Take Virginia, who summarizes the typical response: "Financially, women have to work for their kids to have more." Yet a closer look at her work-family circumstances uncovers a more complicated picture. Virginia continued working as a hairdresser after both her children were born, but left her job when new management reduced the flexibility of her hours (making childcare an issue) and hired a boss who treated the employees poorly.

"I hated working there at that time," Virginia admitted. In fact, when she made the decision to quit, her husband had recently lost his job, and the family faced several years of financial difficulty. By the time she returned to the workforce, her husband was stably employed. So while the explanation Virginia gave for working focused on finances, her actions did not—she left a job she disliked when her family had no regular source of income, and returned to work after finding a great job during a period of increased financial stability.

Why did Virginia and Helena (and almost all the women I met) tell a story about the role of financial needs in their workforce decisions? First, even when they know they've made the best work decisions for themselves, they feel guilty. One woman, Donatella, said that struggling with what to do about the work-family conflict "kept me up at nights. I couldn't deal with the guilt of giving up the career, or of not being a good mother."

Women also feel there's no way to escape criticism. "People look down on you if you do work, people look down on you if you don't work. Everybody has a very strong opinion," noted another mother, Paula. Saying that the choices they make are for their family, rather than for themselves, may help mothers alleviate guilt (and defer blame) by suggesting their motives are altruistic.

Such explanations also tap into a broader popular discussion that connects women's paid labor to the financial needs of their family. The idea that women work because they need to—and that only wealthy women can choose not to work—has deep roots in our country. At the start of the 20th century, most females who took jobs were working-class; this trend was fairly stable until recent years.

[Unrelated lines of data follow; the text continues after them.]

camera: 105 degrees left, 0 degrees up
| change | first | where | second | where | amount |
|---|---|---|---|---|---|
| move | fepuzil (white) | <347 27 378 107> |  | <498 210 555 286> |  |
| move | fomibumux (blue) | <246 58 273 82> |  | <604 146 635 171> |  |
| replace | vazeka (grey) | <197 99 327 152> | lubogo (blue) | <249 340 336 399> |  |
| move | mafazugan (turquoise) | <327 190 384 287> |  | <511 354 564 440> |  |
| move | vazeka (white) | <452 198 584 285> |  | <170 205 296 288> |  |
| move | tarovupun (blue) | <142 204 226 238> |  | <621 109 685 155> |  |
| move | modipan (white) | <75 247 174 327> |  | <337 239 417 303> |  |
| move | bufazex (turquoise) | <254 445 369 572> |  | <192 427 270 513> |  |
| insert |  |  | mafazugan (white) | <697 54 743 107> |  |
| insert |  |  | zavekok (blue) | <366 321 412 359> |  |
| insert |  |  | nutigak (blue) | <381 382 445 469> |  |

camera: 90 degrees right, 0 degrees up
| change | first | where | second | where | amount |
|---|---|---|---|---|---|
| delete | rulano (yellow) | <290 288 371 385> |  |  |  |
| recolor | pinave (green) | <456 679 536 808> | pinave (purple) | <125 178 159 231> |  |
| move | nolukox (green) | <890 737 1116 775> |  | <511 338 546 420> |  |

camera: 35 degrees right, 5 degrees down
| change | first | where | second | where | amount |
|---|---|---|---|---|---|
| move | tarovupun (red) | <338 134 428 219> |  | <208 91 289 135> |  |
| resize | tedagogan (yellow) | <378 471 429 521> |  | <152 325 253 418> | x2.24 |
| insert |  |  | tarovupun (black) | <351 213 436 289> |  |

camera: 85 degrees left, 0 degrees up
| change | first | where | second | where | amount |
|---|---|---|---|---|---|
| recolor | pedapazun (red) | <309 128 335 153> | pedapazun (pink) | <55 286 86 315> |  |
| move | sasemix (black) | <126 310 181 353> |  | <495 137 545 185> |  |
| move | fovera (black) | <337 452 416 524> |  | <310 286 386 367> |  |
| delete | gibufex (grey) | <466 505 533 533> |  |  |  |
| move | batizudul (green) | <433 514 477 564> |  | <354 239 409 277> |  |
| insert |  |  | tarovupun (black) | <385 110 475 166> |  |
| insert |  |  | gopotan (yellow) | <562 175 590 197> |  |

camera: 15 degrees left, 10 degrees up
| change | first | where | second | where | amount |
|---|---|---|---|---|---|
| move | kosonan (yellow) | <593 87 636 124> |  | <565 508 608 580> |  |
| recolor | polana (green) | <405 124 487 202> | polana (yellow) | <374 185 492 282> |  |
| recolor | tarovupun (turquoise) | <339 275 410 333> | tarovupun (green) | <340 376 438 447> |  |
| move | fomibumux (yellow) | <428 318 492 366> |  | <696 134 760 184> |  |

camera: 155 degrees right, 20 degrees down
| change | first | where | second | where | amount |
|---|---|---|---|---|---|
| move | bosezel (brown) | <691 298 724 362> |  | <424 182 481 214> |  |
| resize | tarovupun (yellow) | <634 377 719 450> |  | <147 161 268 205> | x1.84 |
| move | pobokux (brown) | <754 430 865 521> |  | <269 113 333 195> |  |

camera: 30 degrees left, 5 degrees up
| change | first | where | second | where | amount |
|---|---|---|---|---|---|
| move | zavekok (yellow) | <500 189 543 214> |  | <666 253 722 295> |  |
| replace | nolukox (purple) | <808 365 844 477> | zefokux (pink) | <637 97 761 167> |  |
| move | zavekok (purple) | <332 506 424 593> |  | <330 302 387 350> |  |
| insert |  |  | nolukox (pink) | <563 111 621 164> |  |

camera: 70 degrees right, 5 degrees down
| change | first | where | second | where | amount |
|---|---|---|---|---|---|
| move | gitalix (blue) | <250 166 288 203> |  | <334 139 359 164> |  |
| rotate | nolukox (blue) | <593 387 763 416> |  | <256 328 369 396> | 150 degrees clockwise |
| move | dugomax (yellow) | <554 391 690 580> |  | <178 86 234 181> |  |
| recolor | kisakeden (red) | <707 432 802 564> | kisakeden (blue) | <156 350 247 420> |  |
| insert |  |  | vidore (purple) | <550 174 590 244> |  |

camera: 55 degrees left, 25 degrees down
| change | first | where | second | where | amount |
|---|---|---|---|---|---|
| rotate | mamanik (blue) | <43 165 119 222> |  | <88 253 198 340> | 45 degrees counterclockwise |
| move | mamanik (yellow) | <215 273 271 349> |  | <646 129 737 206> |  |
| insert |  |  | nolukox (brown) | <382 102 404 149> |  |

Yet today it's a myth—one that continues to be perpetuated, even in Rosen's response to critiques of her comment about Romney: "I admire women who can stay home and raise their kids full time. I even envy them sometimes. It is a wonderful luxury to have the choice. But let's stipulate that it is not a choice that most women have in America today."

If financial needs truly continue to dictate women's work, we would expect to find higher employment rates among working-class women, who earn less than middle-class women. But research finds the opposite: Middle-class women are more likely to work. Meanwhile, highly educated women are most likely to work (education is highly connected to income levels); according to the Bureau of Labor Statistics, 85 percent of women with postgraduate degrees work, compared to 80 percent of college grads, 68 percent of high school grads, and just 48 percent of women with no high school diploma.

National trends do not support what we think we know about why women work. Despite what even mothers themselves say (and perhaps believe), women work for far more complicated reasons than money alone. Stories like Virginia's illustrate that it's not just a paycheck that matters; work environment matters too. A lack of workplace flexibility, too little recognition and respect from managers and employers, and few childcare options are examples of problems all mothers face in the workplace and that factor into their career choices. Particularly among working-class women, addressing these issues could make "juggling it all" that much easier—and mean that more mothers choose to work in the long run.

Portions of this article are reprinted from For the Family? How Class and Gender Shape Women's Work with the permission of Oxford University Press.